Прикрывая рукой срамное место, чтоб не хлестнуло веткой или не зацепило корягой, Мирослав пробирался по чащобе, размышляя о вечном. Вот если идешь по лесу в портках, то та же ветка или коряга может нанести естеству не меньший урон, а почему-то не боязно. Впрочем, сейчас было бы поделом ему! Доигрался, касатик, вот и пришлось сбегать из лагеря, попутно дав по голове самому капитан-генералу. Неаккуратно получилось. Возвращаться в испанский лагерь смерти подобно. Кортес, конечно, не станет рассказывать всем и каждому, что женщина изменила ему с диким слугой с востока, но найдет способ поквитаться.

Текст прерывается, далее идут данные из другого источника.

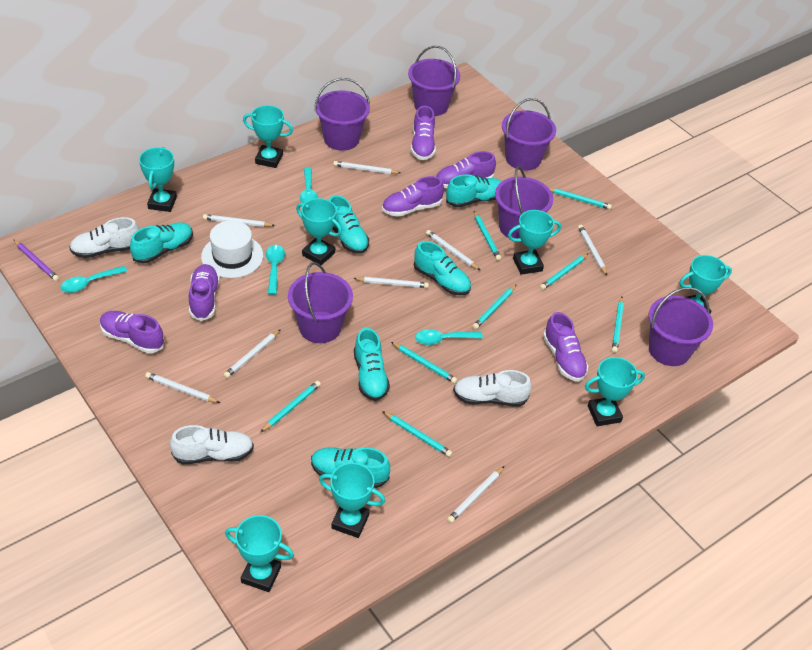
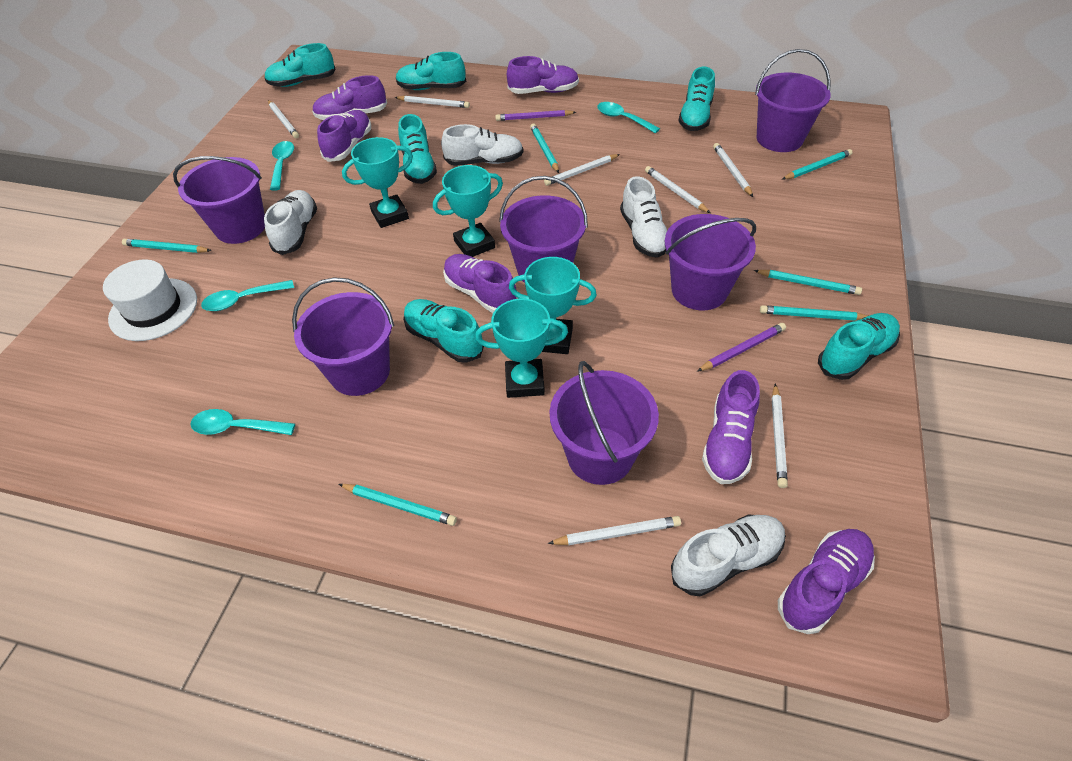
purple pencil: 1 -> 2
turquoise pencil: 8 -> 6
turquoise trophy: 8 -> 4
white pencil: 8 -> 7
white shoe: 3 -> 4

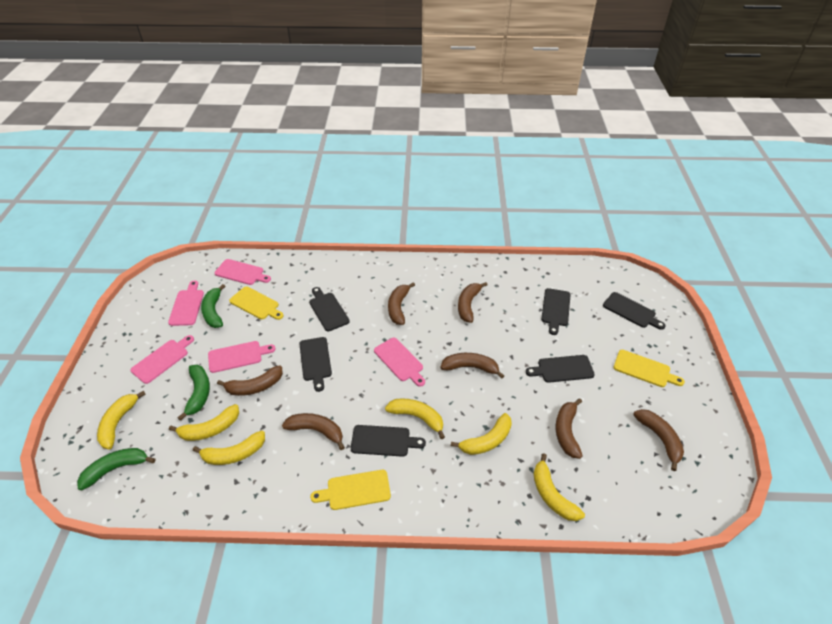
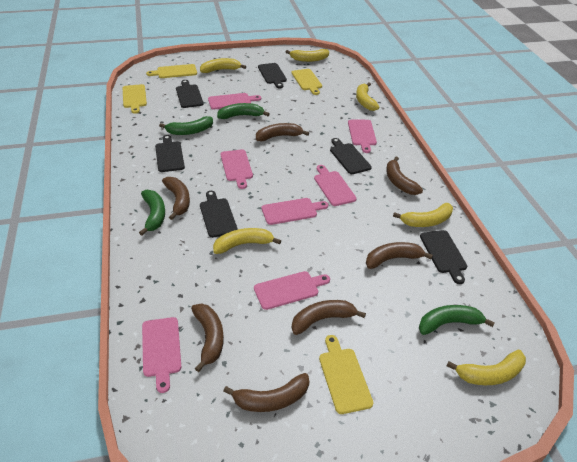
green banana: 3 -> 4
pink cutting board: 5 -> 7
yellow cutting board: 3 -> 4

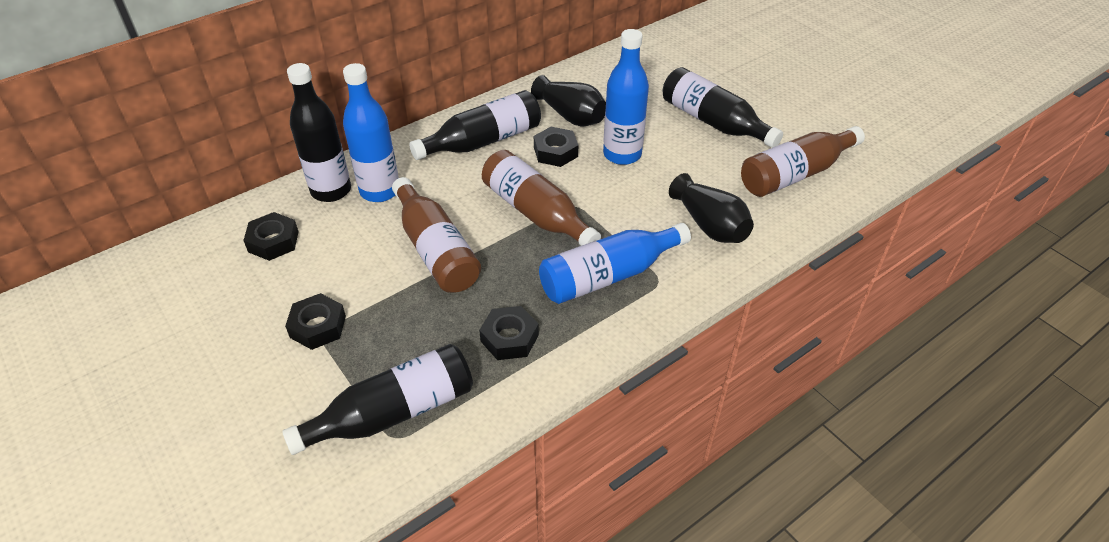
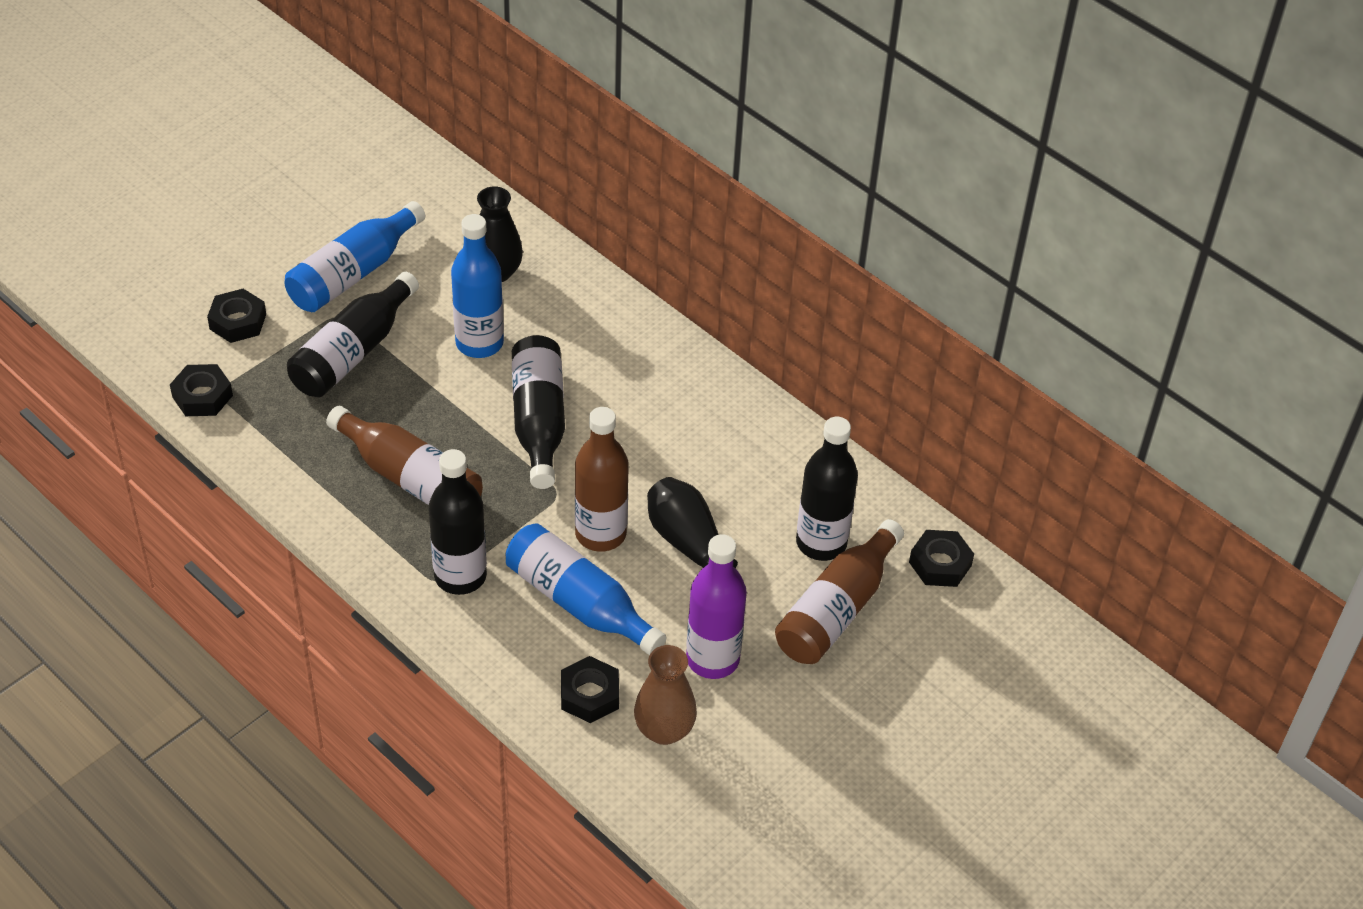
brown vase: 0 -> 1
purple bottle: 0 -> 1

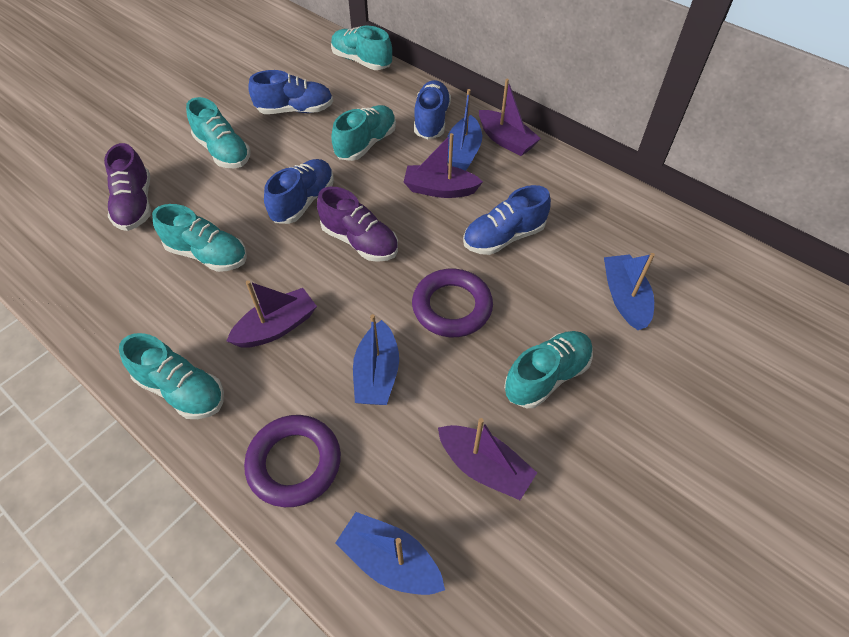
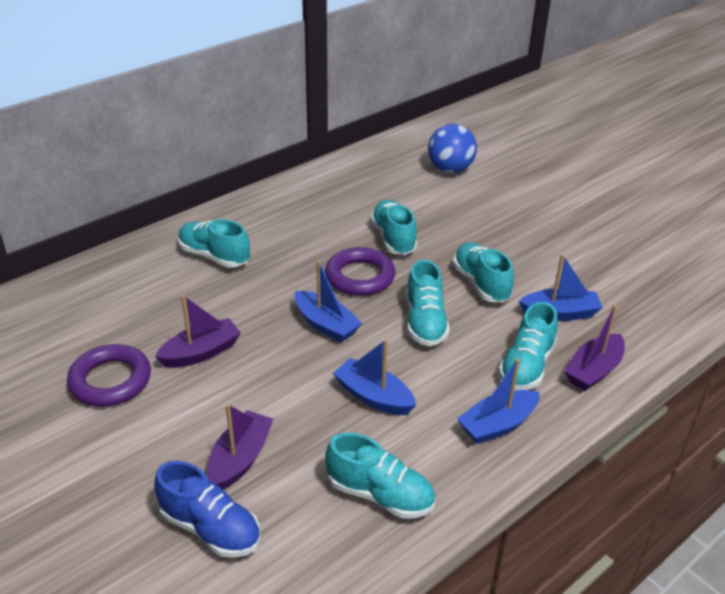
blue ball: 0 -> 1
blue shoe: 4 -> 1
purple boat: 4 -> 3
purple shoe: 2 -> 0

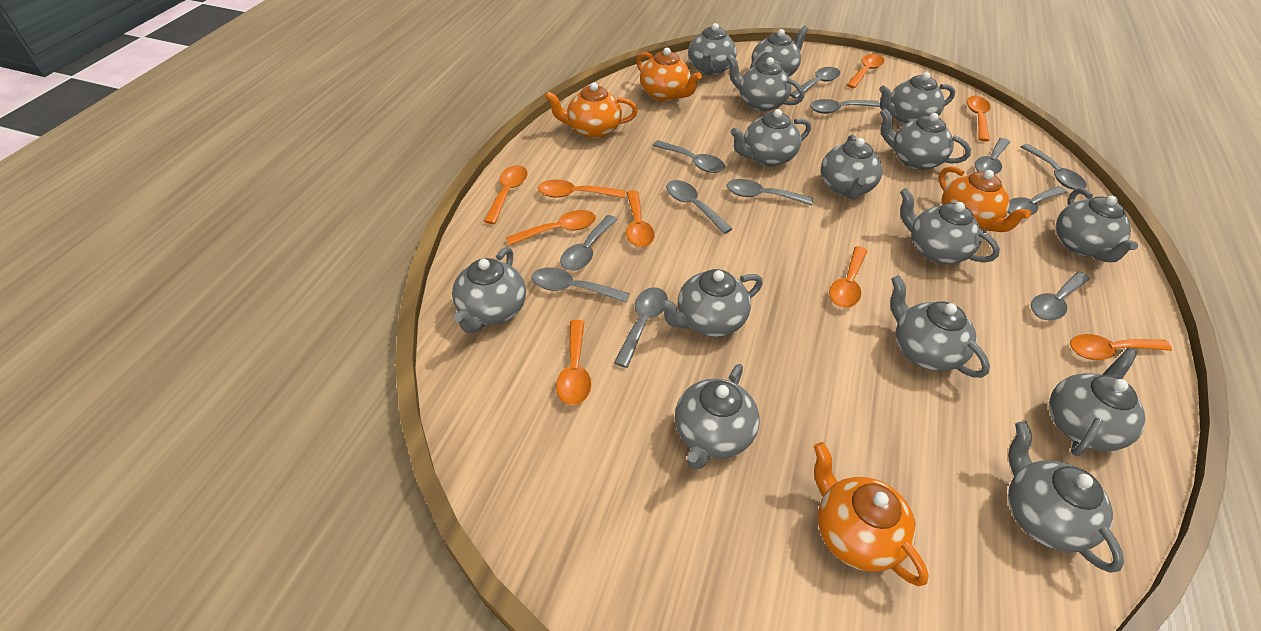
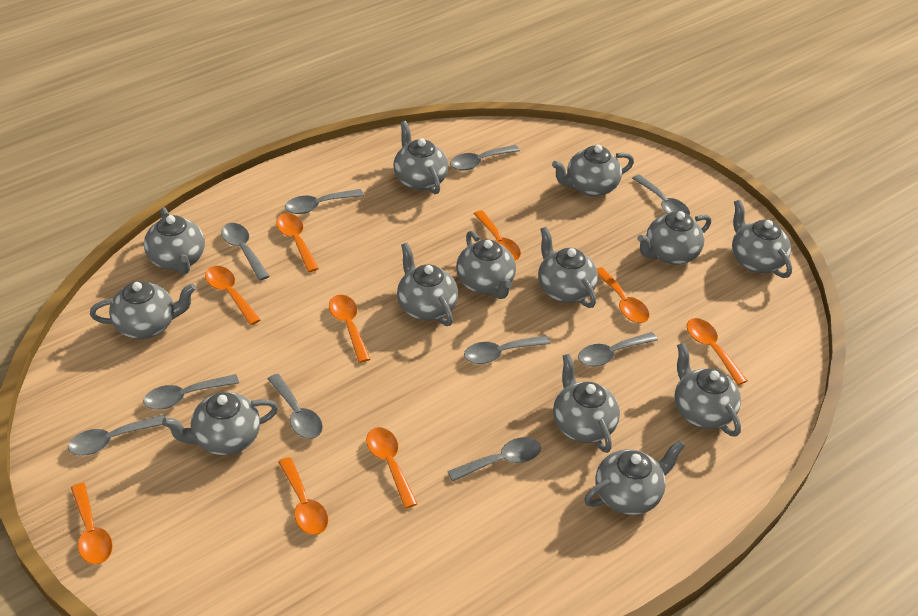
grey spoon: 12 -> 10
grey teapot: 15 -> 13
orange teapot: 4 -> 0

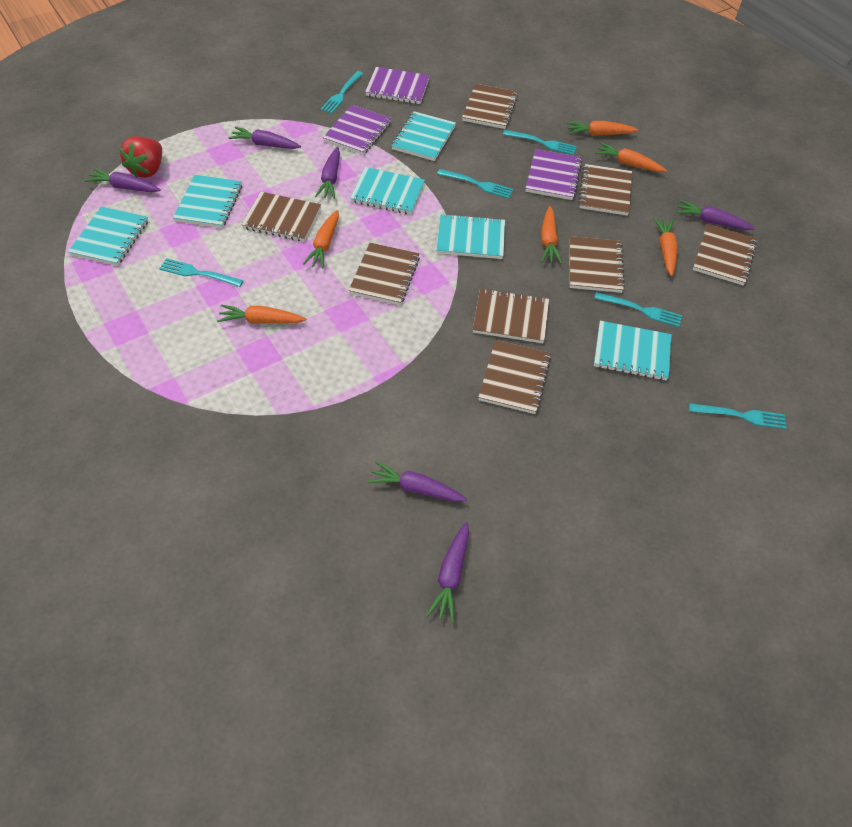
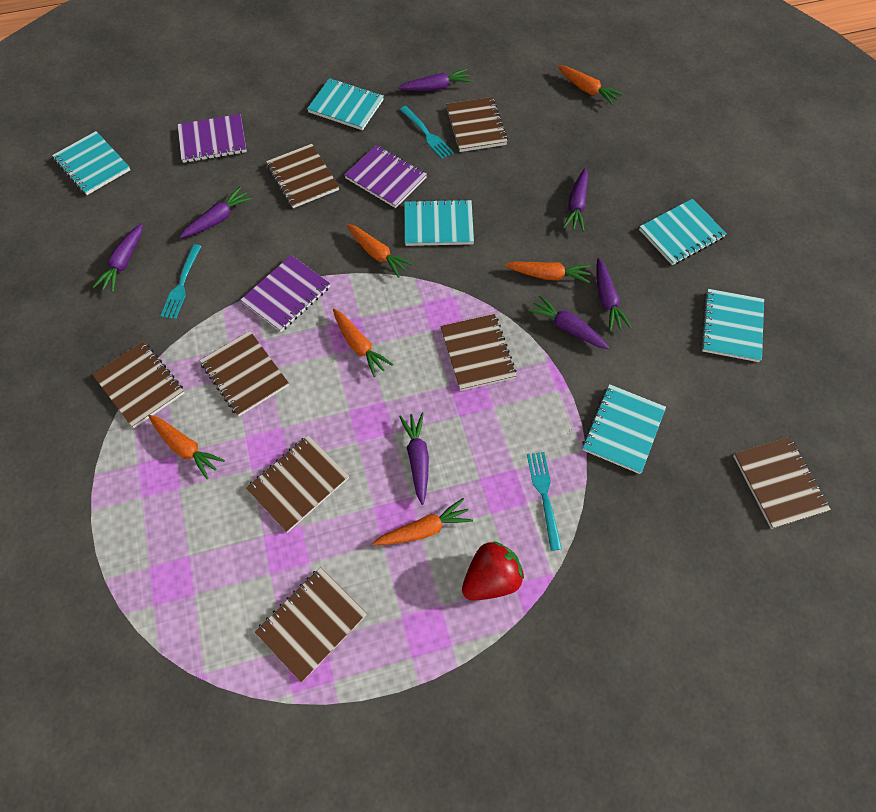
purple carrot: 6 -> 7
turquoise fork: 6 -> 3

Хотя, признаться, гнев Кортеса его беспокоил мало. Сурового воина волновала судьба парня, порученного ему. Конечно, Ромка возмужал, стал умнее и постоять за себя может. Но молод он еще, слишком горяч. А сейчас что ни день, то драка с пальбой. Как тут присмотришь, когда ходу к нему нет? Даже ножа нет, не говоря уж обо всем прочем. Надо поискать хоть талашкаланский меч или дубину с острыми осколками.

Ладно, сначала надо себя обустроить, потом и о дальнейшем подумать. Он внимательно высматривал подходящее дерево и наконец заприметил одно, похожее на пальму, на самом берегу ручейка, весело журчащего в траве.

– Матерь божья! Ты посмотри на это. – Мускулистый детина с короткой окладистой бородкой толкнул в бок своего спутника, до горла закутанного в глухой плащ, и протянул ему небольшую подзорную трубу. – Глазам поверить не могу!